Published On: Mon, Dec 10th, 2012

High fuel cost, maintenance, manpower drive airfare cost up

ST JOHN’S, Antigua – Chairman of the financially strapped regional airline, LIAT, has defended the high cost of airfares charged by the Antigua based airline.

“There are those who argue that all the problems of air transportation in the region will be solved by competition which will lead to lower fares. They point out that when Caribbean Star, Caribbean Sun and REDjet, were operating and offering cheap fares, a great deal more people were travelling,” said LIAT’s chairman Jean Holder.

He told regional journalists that “if indeed, such airlines had decided, instead of offering cheap fares , to offer no fares at all, the number of people travelling would be so great that it could not be contained by the regions’ airports.

“The people, who argue in this manner, seem to take away no lessons from the fact that all the airlines mentioned above, went bankrupt and ceased to operate and the investors lost their money.”

He said currently, the operations of all Caribbean carriers offering fares not covered by their commercial costs, are subsidized on an annual basis by their governments. He said the situation is also the same in the United States.

“The fact is, that any airline operating on these intra-Caribbean routes, which charges fares that reflect its real costs, cannot offer cheap fares, and any airline, not in receipt of subsidies, offering fares that do not reflect its true costs, will not survive.”

Holder said there seems to be a general belief abroad in the Caribbean that somehow LIAT has been exempt from the pain and suffering caused to all businesses by the poor state of the global economy, especially the economic difficulties in our tourism source markets, including the Caribbean market.

He said LIAT is not exempted from the extremely high cost of fuel, maintenance and manpower.

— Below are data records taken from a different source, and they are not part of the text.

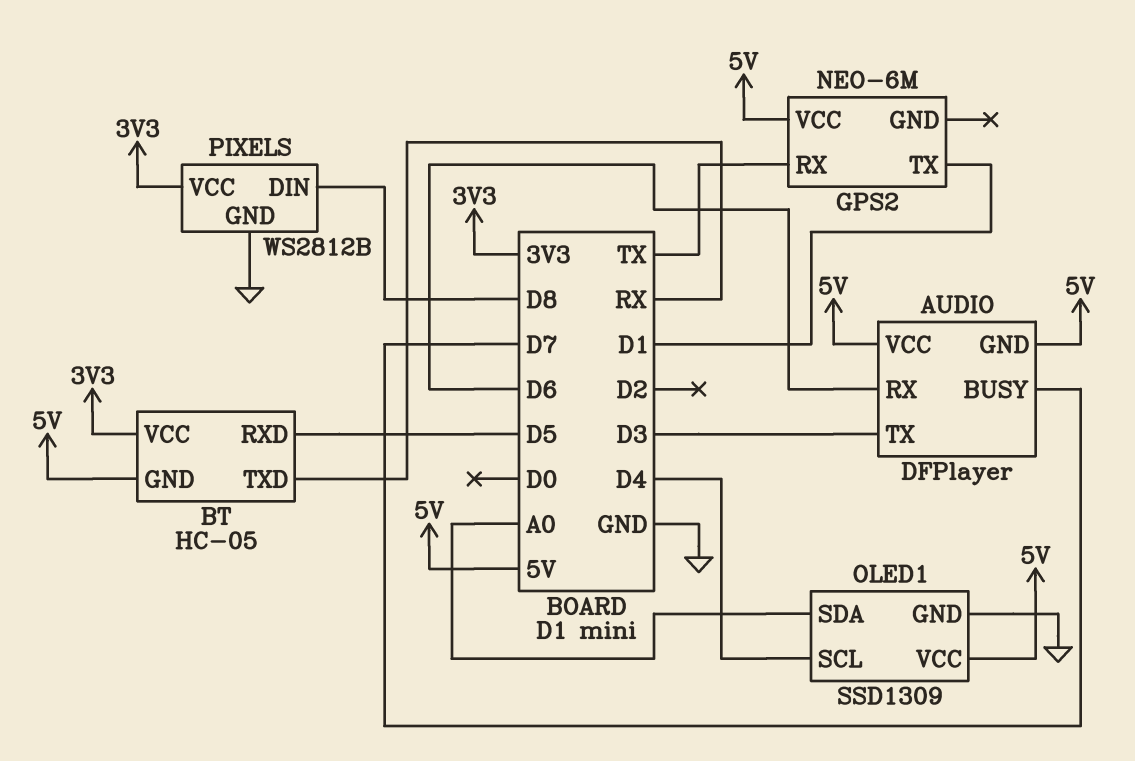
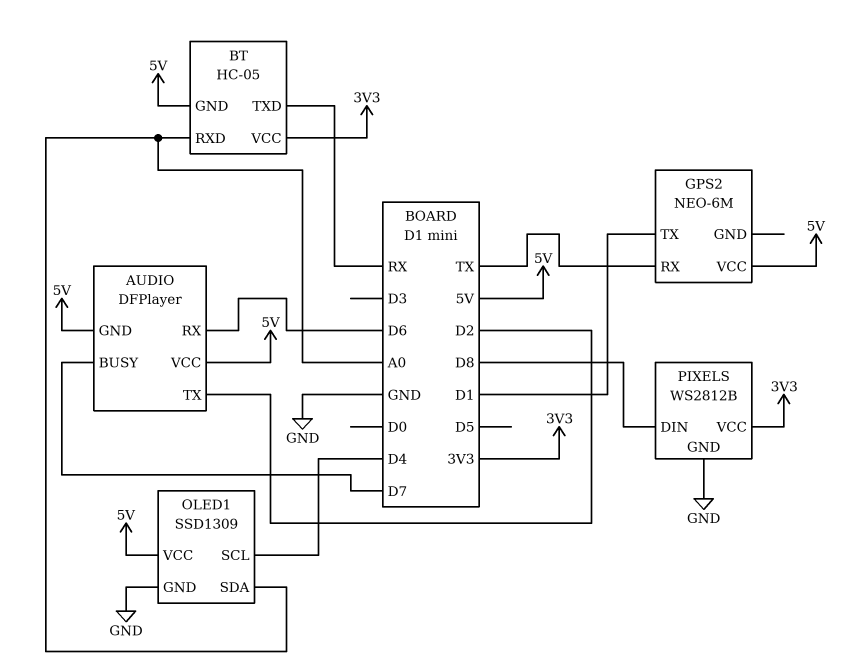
AUDIO pin TX: D3 -> D2
BT pin RXD: D5 -> A0

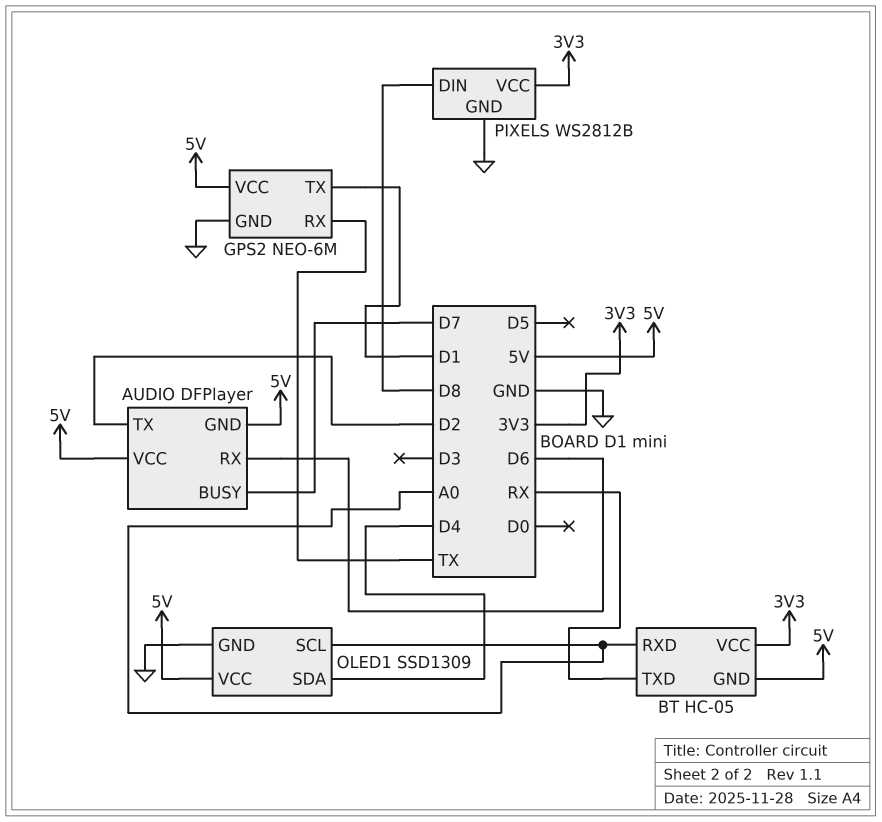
GPS2 pin GND: none -> GND
OLED1 pin SCL: D4 -> A0
OLED1 pin SDA: A0 -> D4

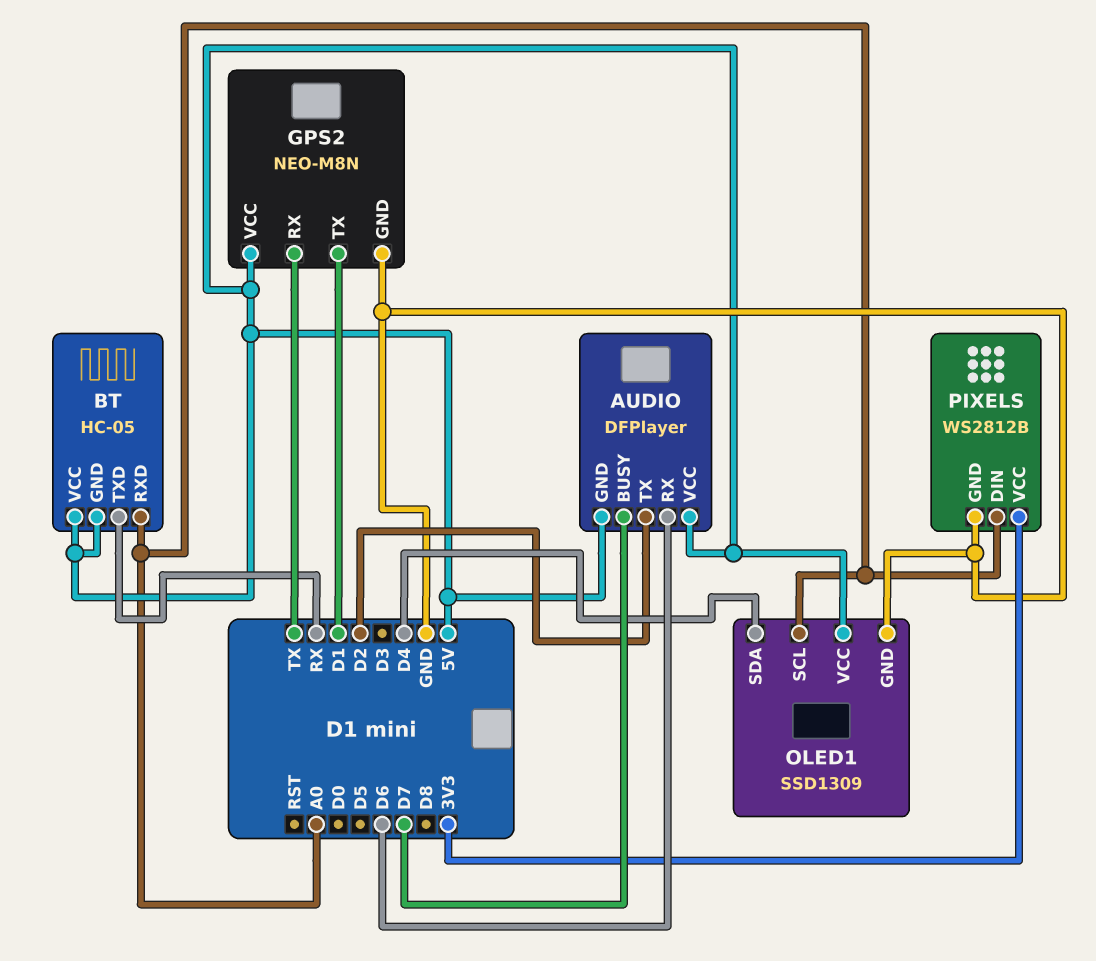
BT pin VCC: 3V3 -> 5V
GPS2: NEO-6M -> NEO-M8N
PIXELS pin DIN: D8 -> A0

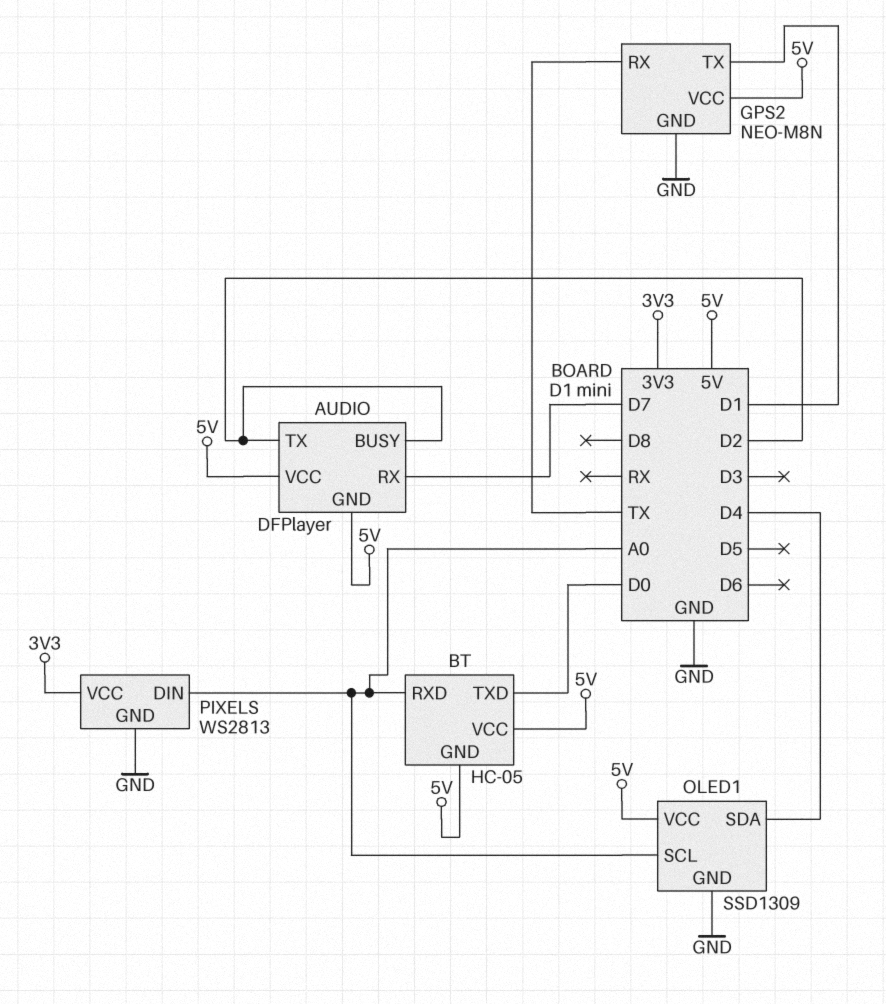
AUDIO pin BUSY: D7 -> D2
AUDIO pin RX: D6 -> D7
BT pin TXD: RX -> D0
PIXELS: WS2812B -> WS2813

“Perhaps the reason for this, is that through all these difficult times, LIAT has continued to deliver its extensive services, many of which are not commercially profitable and amount to nothing more than a public service. This situation cannot continue, especially when only three of the 21 destinations served by LIAT come to its aid when it is in financial difficulties.

“Unlike all the other Caribbean airlines in the region, LIAT does not enjoy the luxury of an annual subsidy in its annual budget up front to cushion annual financial losses. It also does not frequently enjoy the marketing support and flight guarantees that several foreign operators receive.

“As far as its daily operations are concerned, LIAT stays alive by negotiations with its bankers, the skills of it management, and being forced to charge the customer a level of fares that meet its costs. LIAT has no control over the level of taxes charged. It simply collects them.”

Holder told regional journalists that the real barrier to private sector airline competition is not LIAT, which is owned by the governments of Antigua and Barbuda, St. Vincent and the Grenadines and Barbados.

He said it is the realistic fear of failure, urging the private sector to invest in the regional airline “which has stood the test of time.

“I am confident that this would lead to us having an airline which will perform successfully both in and outside the region,” he said, as the airline Friday unveiled a new business plan that it said would reverse years of economic problems.

Holder said that for the last six years, LIAT has not gone to its shareholder governments for any financial support for its daily operations.

But it now has no option but to approach its shareholders for some capital investment in a new fleet, he said, adding that the capital investment now needed would be a lot less onerous if it is shared among those for whom LIAT provides services every day.

“It is time, as was suggested by the President of the Caribbean Development Bank, to feed the cow, rather than drinking its milk, using a straw through the fence,’ Holder said, adding that he was “very encouraged by the promises of financial support” made by the Dominica government.

“I hope that others will follow this excellent example,” he said, reminding journalists that the airline faces daily challenges providing network services to 21 countries in the English, Dutch, French, Spanish Caribbean.